While people are being told to stay home and are quarantined, who does the government think is taking their blood and performing their heart tests?

When a person is COVID-positive and not quite sick enough for hospitalization, who is helping them on the road to recovery?

RELATED: COVID-19: Here’s what is considered an essential service in B.C.

I am that essential/not essential worker, according the government, who is asked to provide service to them, not the essential workers (hospital staff) – I am not downplaying the hospitals role only merely using this for my example.

It’s the LifeLabs mobile lab service.

And, I am very baffled as to what is considered essential for the hazard pay? My employer, LifeLabs, considers us an essential service and has always and does provide us with proper PPE to deal with past and current pandemics.

My question is, if my company takes this seriously – providing us with our new look (gowns gloves, mask and shield) since beginning of March, which may I add was a lot earlier than a lot of other healthcare were wearing proper PPE – then why does the government not consider us for hazard pay?
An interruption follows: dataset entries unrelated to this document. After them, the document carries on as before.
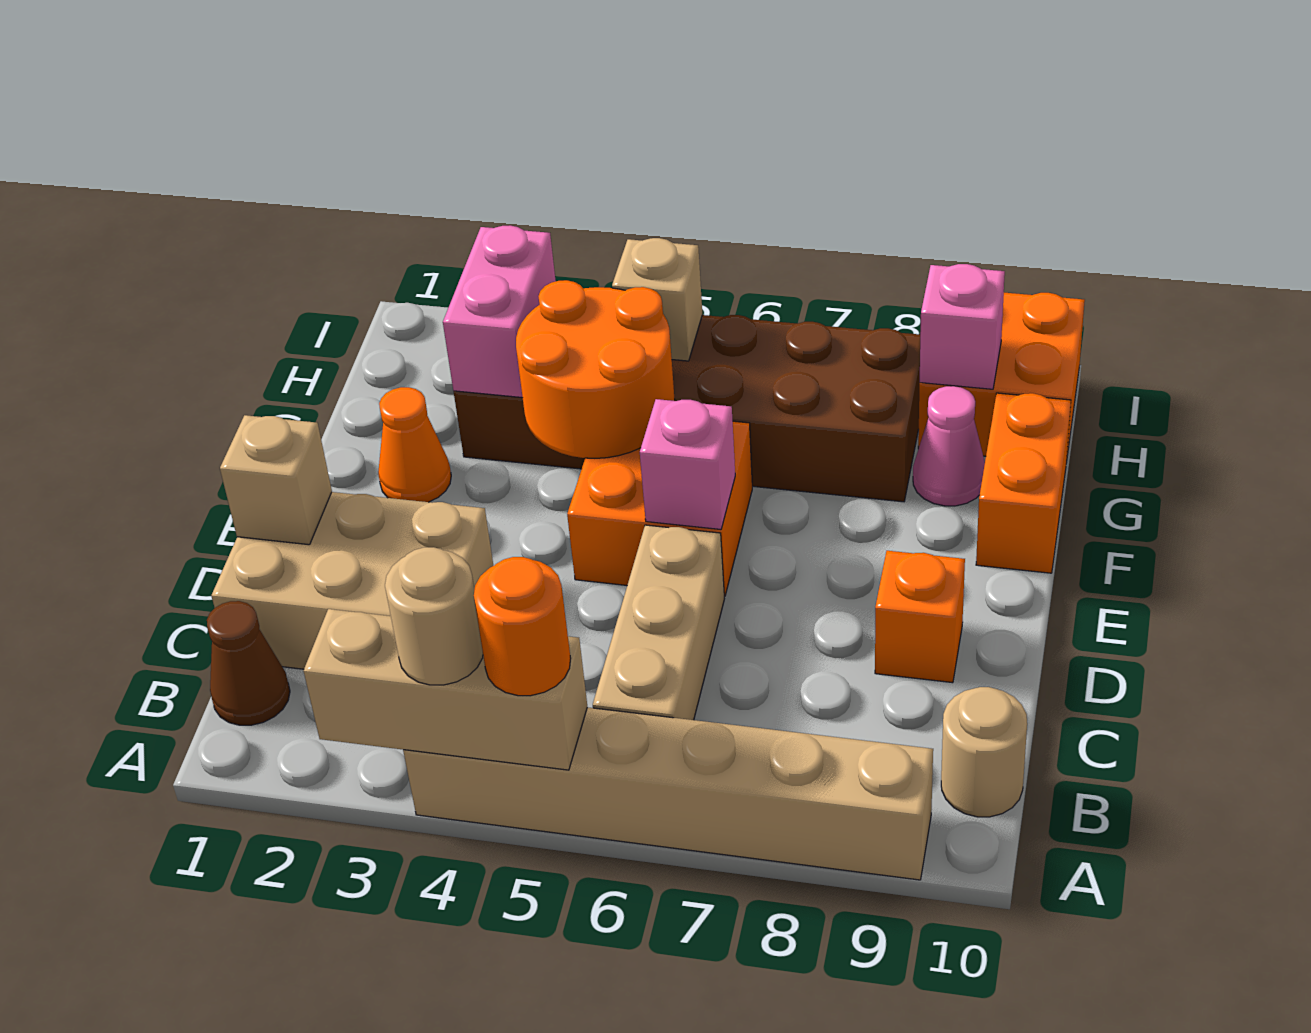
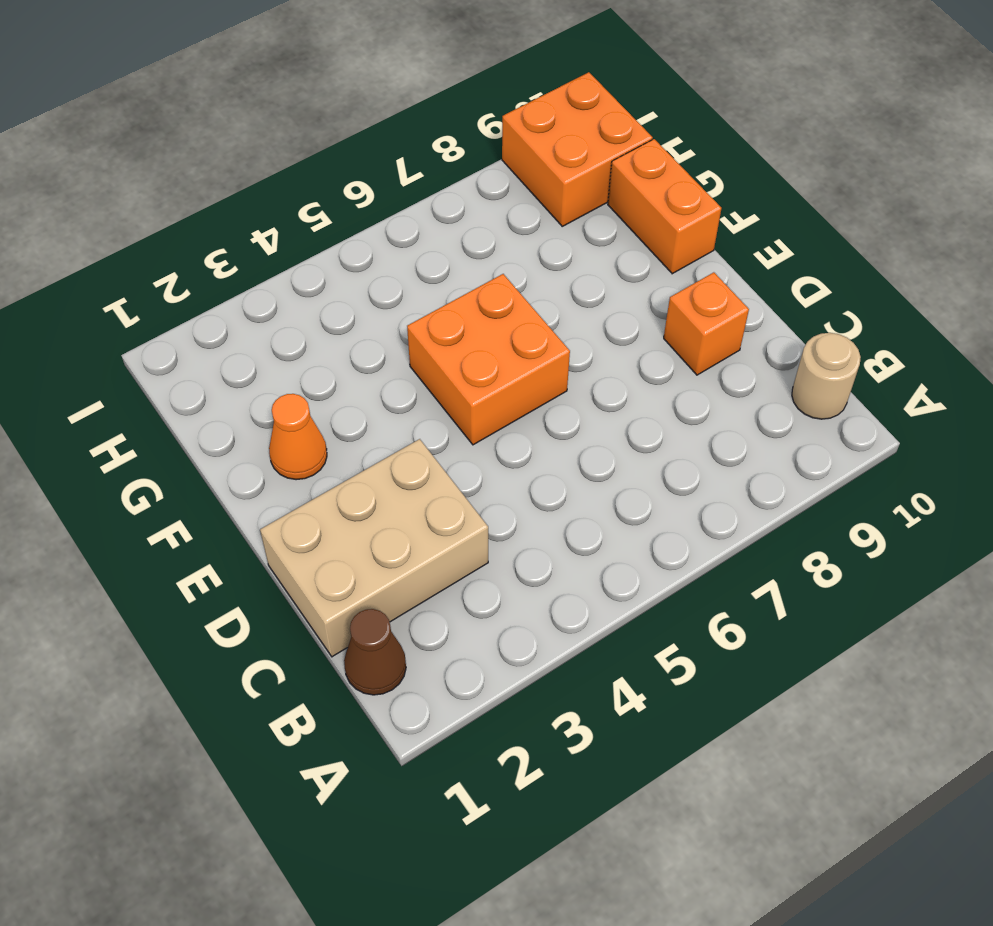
none -> tan brick A4:A9 level 1
none -> tan brick B6:D6 level 1
none -> brown brick G3:H8 level 1

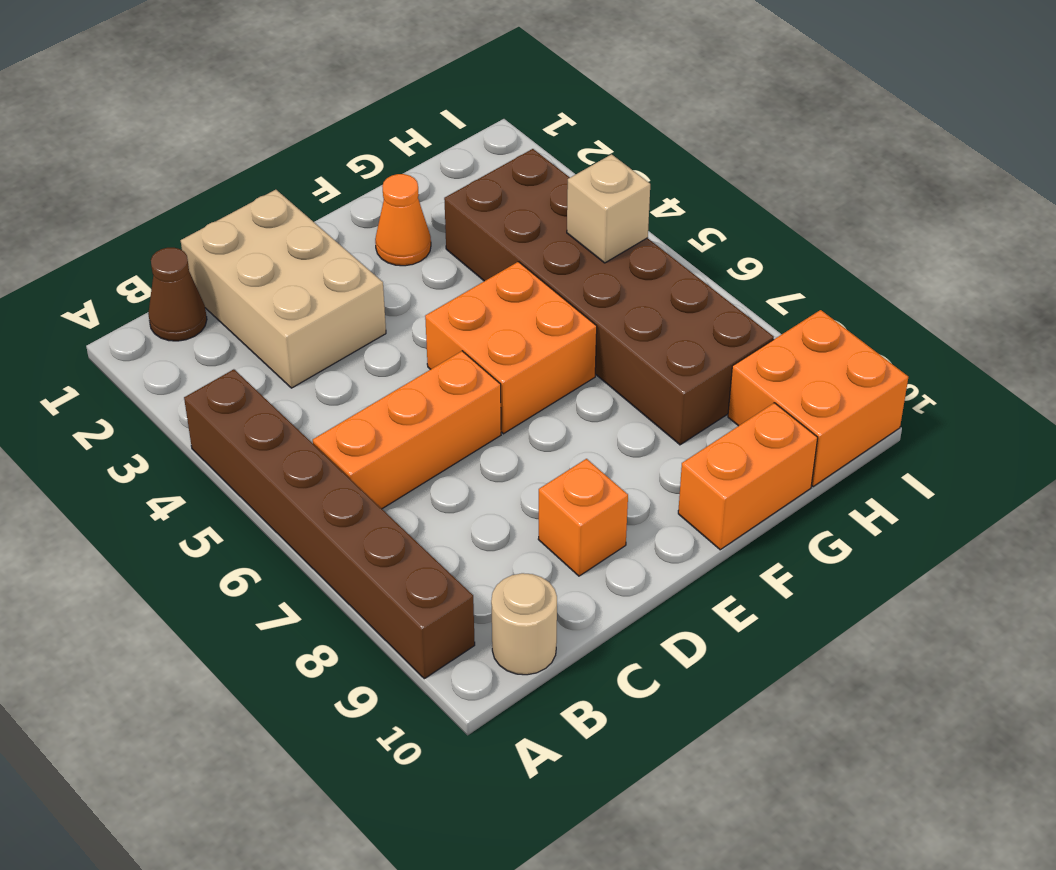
brown brick A4:A9 level 1 -> tan brick A4:A9 level 1
orange brick B6:D6 level 1 -> tan brick B6:D6 level 1
none -> pink cone G9 level 1
none -> tan brick A3:A5 level 2
none -> tan brick D1 level 2

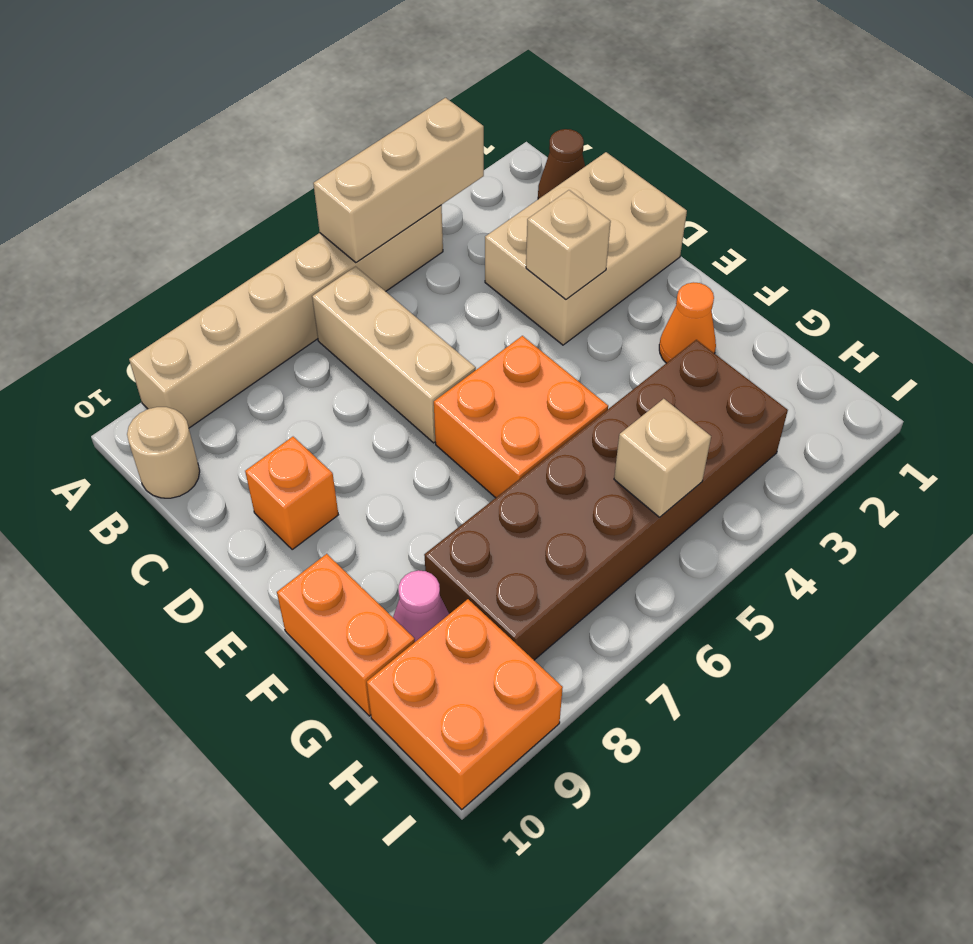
tan brick D3 level 2 -> tan brick D1 level 2
none -> pink brick E6 level 2
none -> orange round brick F4:G5 level 2
none -> pink brick G3:H3 level 2

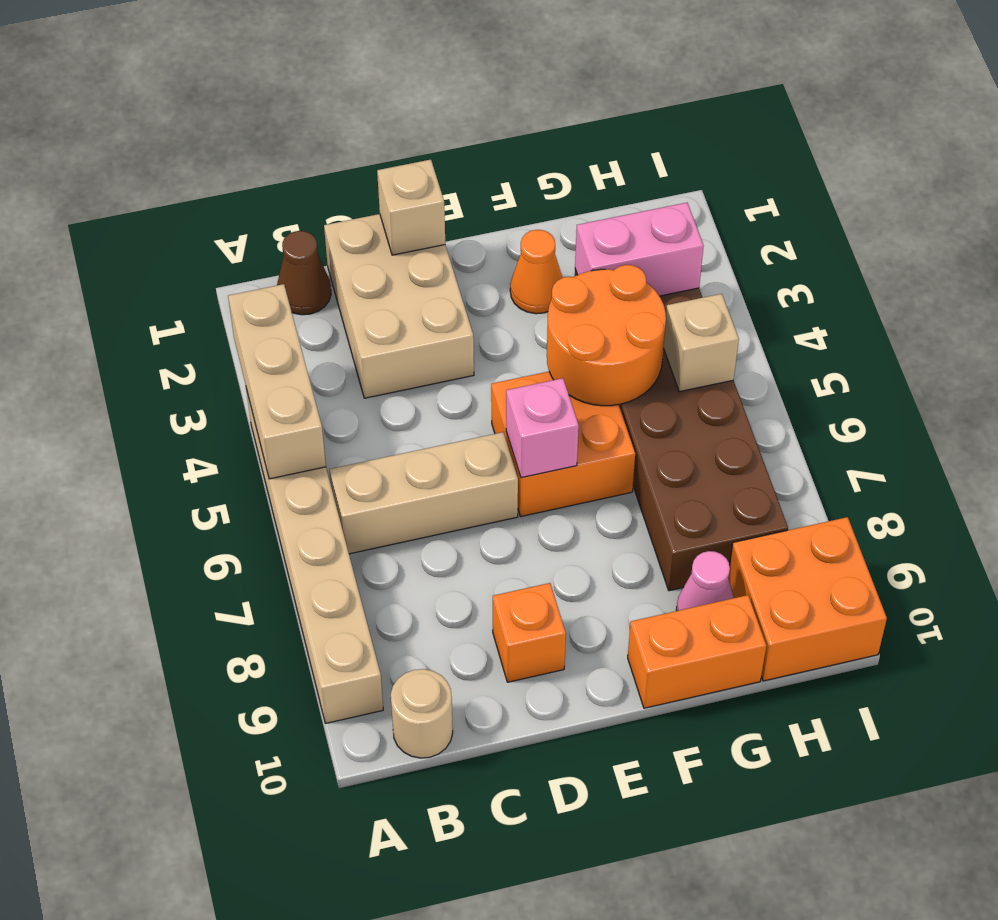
none -> pink brick H9 level 2
none -> tan round brick A4 level 3
none -> orange round brick A5 level 3

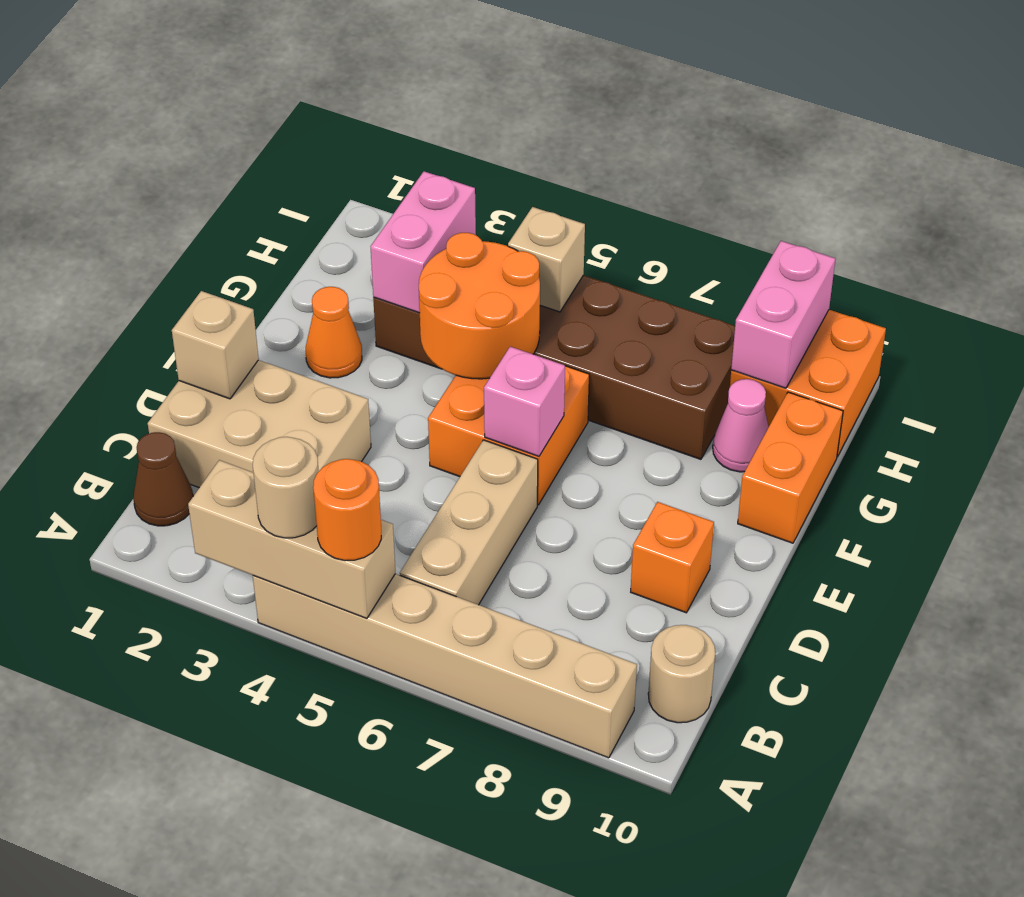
pink brick H9:I9 level 2 -> pink brick H9 level 2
I love my work and will continue to do my job regardless. But the fact that I walk out of my house every day not knowing what I will be faced with and potentially putting my family at a higher risk than other professions does not make sense to me.

I feel betrayed by a government that wants to show us all the support they can?

I’m sorry, but I feel very let down and not just for me but for my family of co-workers who bust their butts – COVID

positive, sick, mentally ill, or otherwise.

If I have to wear gown, mask, gloves, and face shield to do my job and get paid, I am either a little bit off or I am by all rights deemed an essential service.